If “If’s” and “But’s” Were Candies and Nuts

It’s Christmas Eve, and I’m thinking of something my father always liked to say: “If ‘if’s’ and ‘but’s’ were candies and nuts, we’d all have a merry Christmas. How could he not pay attention to the way possibilities often disappoint us after the farming accident that cost him both of his hands—the accident he could have prevented if only he’d shut down his tractor’s power take-off before trying to clear his picker’s shucking box of corn. That simple safety procedure would have stopped the snapping rollers in the shucking box from spinning, and, therefore, they never would have trapped one hand and then the other, leaving my father to know intimately the reality of “if’s” and “buts.”

A fiction writer’s work is full of such “what if’s.” Here’s the good news. Unlike our real lives, our writing lives allow for do-overs. A fiction writer puts characters on the page and lets them create their own actions, events, and consequences. We look at our characters and the narrative possibilities ahead of them, and we ask ourselves, “What if?” We can ask that question over and over, as many times as we need to, in order to craft a satisfying narrative. Once we’ve put something on the page, we can change it. We can say, “Well, what if my character did this instead of doing that? What might that create?”

This is the grace that comes to the fiction writer—the blessing of being able to rearrange a narrative. Never do we have to settle for our first choice. We can lead a character into one situation and then go back and create another choice for that character, thereby leading them into a completely different situation. Everything is fluid. We can even save our characters from unwise choices if we wish, although that may not necessarily be the best thing for the story or novel. Sometimes the best thing is to let a character—a character like my father, say—make an unwise choice, and by doing so change his life forever.

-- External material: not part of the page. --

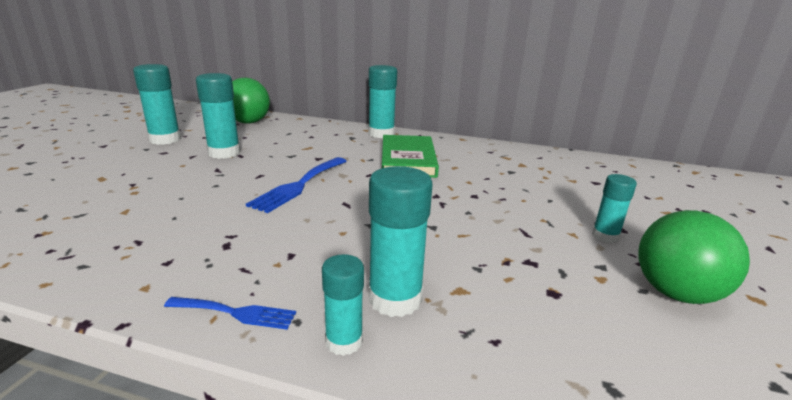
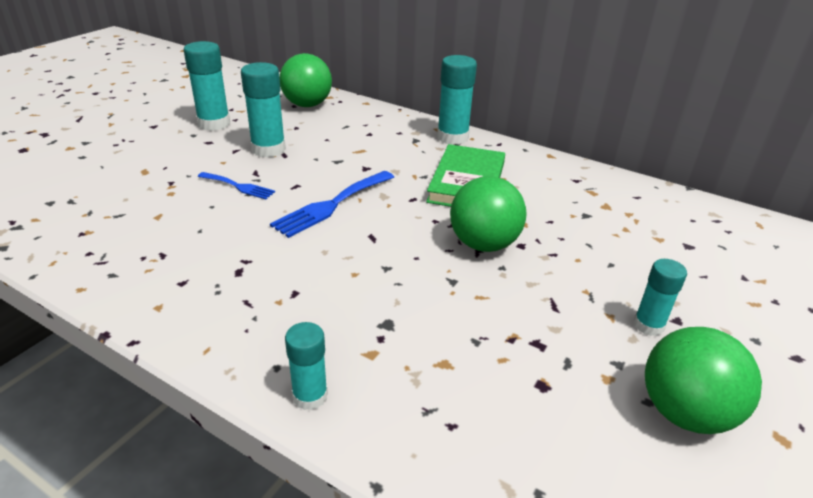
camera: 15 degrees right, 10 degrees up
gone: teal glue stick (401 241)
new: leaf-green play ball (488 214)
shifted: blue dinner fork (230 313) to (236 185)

When it comes to the disappointments that writers often face when their work is rejected, let me tell you this story. Nearly twenty years ago, my agent called to tell me that a senior editor at a major New York publishing house was going to make an offer on my novel. I’d published my first collection of stories with a leading independent publisher, and my agent was trying to sell my debut novel. The news about the senior editor, then, was cause for celebration. A few weeks later, my agent called to tell me the senior editor hadn’t been able to convince the house to make an offer. Needless to say, I was deflated. At that point, it was the most devastating moment in my writing career.

That novel included a section that featured the disappearance of a small boy, an element that clearly came from the story of a little girl’s abduction from a town eight miles from where I grew up, a story that ultimately formed the center of my second novel, The Bright Forever. Had that senior editor been able to publish that first novel (a manuscript that remains unpublished to this day), I probably wouldn’t have written The Bright Forever, a finalist for the 2006 Pulitzer Prize. The moral of this story? What first appears to be a disappointment can sometimes turn into a blessing in disguise.

Here’s hoping all of you have blessings galore this holiday season even if you don’t recognize them as such at the time. For the writers out there, keep doing the good work. Let disappointment be what it is—a slight distraction—before you write the next, good thing.